斑岩铜矿是上地壳Cu、Mo、Au和S发生巨量富集的载体，巨型斑岩铜矿金属和硫的富集量分别高达数千万吨和近十亿吨。岩浆-热液阶段流体出溶和萃取成矿物质的能力是控制斑岩能否成矿的关键，而氧逸度、熔体铝饱和度及流体出溶深度等对斑岩成矿潜力和矿化类型也有重要影响。目前对影响成矿元素萃取效率、配分和赋存形式的因素和机制尚未厘清，尤其缺乏熔体铝含量和流体出溶深度制约成矿元素行为的实验研究，限制了对斑岩系统成矿元素巨量富集机制的认识。本项目拟采用改进的高温高压实验技术模拟斑岩系统流体出溶过程，借助多种元素微区测试手段，探究氧逸度、熔体铝饱和度和流体出溶深度等对Cu、Mo、Au和S配分系数和赋存形式的影响，限定流体出溶的有利条件和控制萃取效率的因素，揭示斑岩铜矿床成矿元素巨量富集机制。在此基础上，查明不同相中成矿元素的赋存形式和价态，从分子尺度揭示控制元素配分的微观机理，阐明热液成矿过程还原硫的形成机制。

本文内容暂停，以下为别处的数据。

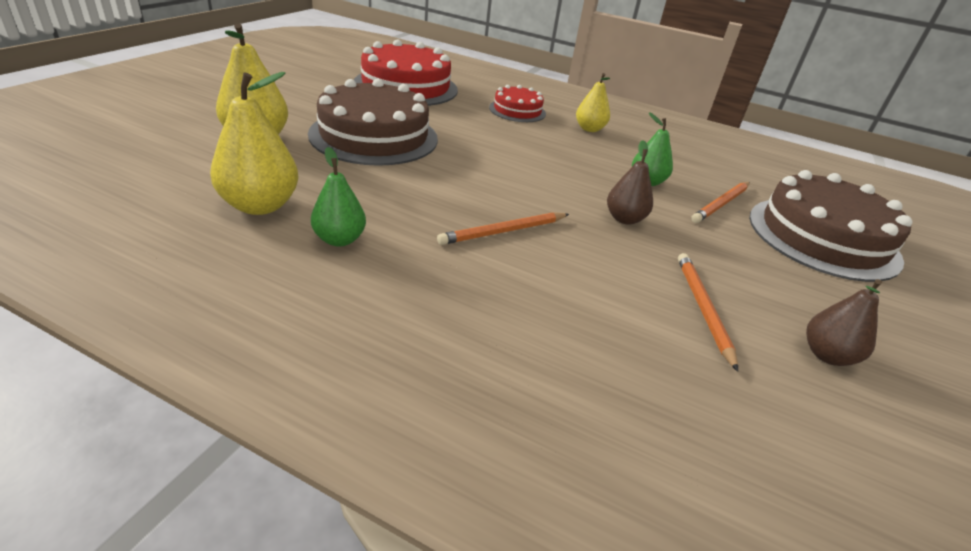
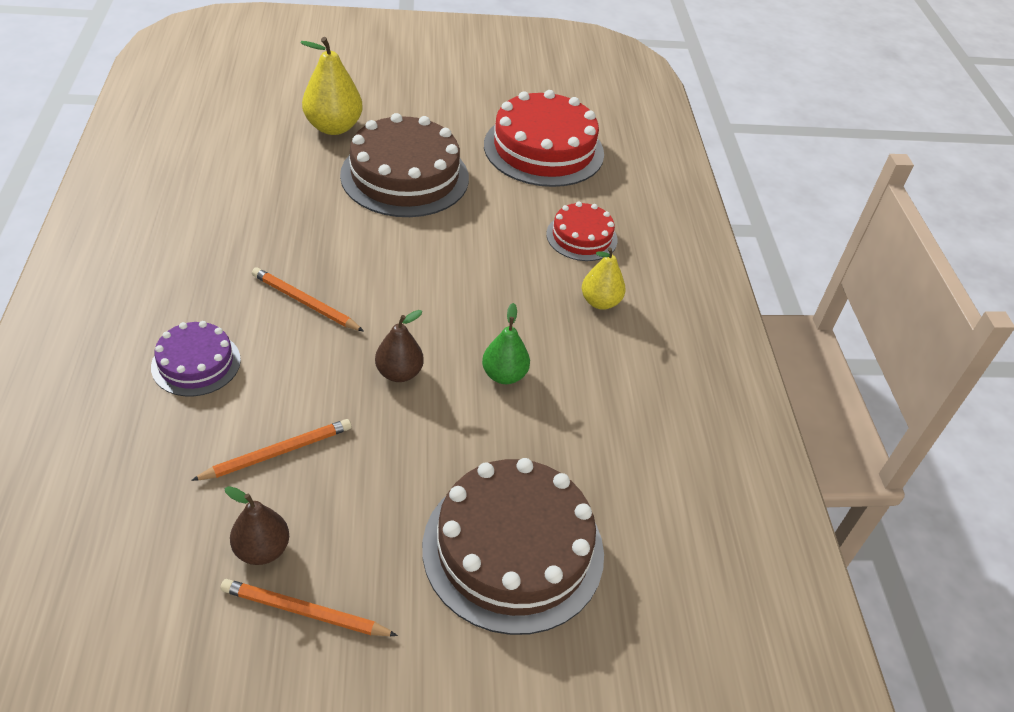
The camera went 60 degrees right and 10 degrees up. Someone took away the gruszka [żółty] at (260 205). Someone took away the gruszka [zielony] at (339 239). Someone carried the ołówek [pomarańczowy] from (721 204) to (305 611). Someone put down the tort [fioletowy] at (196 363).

Porphyry copper deposits are the huge enrichment of Cu, Mo, Au and S in upper crust, where the contents of metals and sulfur in giant porphyry copper systems can reach tens million and one billion tons respectively. Fluid exsolution and extracting metals as well as sulfur from magma are crucial processes affecting mineralization or not and the scale of formed porphyry copper deposits. And oxygen fugacity, aluminum content in melts and depth of fluid exsolution also have significant effect on porphyry mineralization potential and types. This extraction process and partition and complexing behaviors of ore-forming components at magmatic-hydrothermal stage have not yet been completely revealed. In particular, there is a lack of systematic experimental studies on melt composition, e.g. aluminum content in melts, and depth of fluid exsolution effecting on behaviors of the ore-forming components, which partially limits understanding of the anomalous enrichment process of ore-forming components during porphyry copper formation. In this study, an improved method of high-temperature and high-pressure experiments will be conducted to simulate process of fluid exsolution from melt in porphyry copper systems and in-situ micro-analysis of products will be applied to investigate mechanisms of above factors as well as oxygen fugacity effecting on partition coefficients and extracting efficiency of Cu, Mo, Au and S at magmatic-hydrothermal stage, which is designed to reveal favorable conditions of fluid exsolution for mineralization and complete huge enrichment mechanism of metals and sulfur in porphyry copper deposits. At the same time, the main complexing forms and valence states of Cu, Mo, Au, and S in the melt and fluid will be identified, which can provide more micro-scale evidences for the partition mechanism of ore-forming elements and give important clues for mechanism of reduced sulfur formation during hydrothermal mineralization in porphyry copper systems.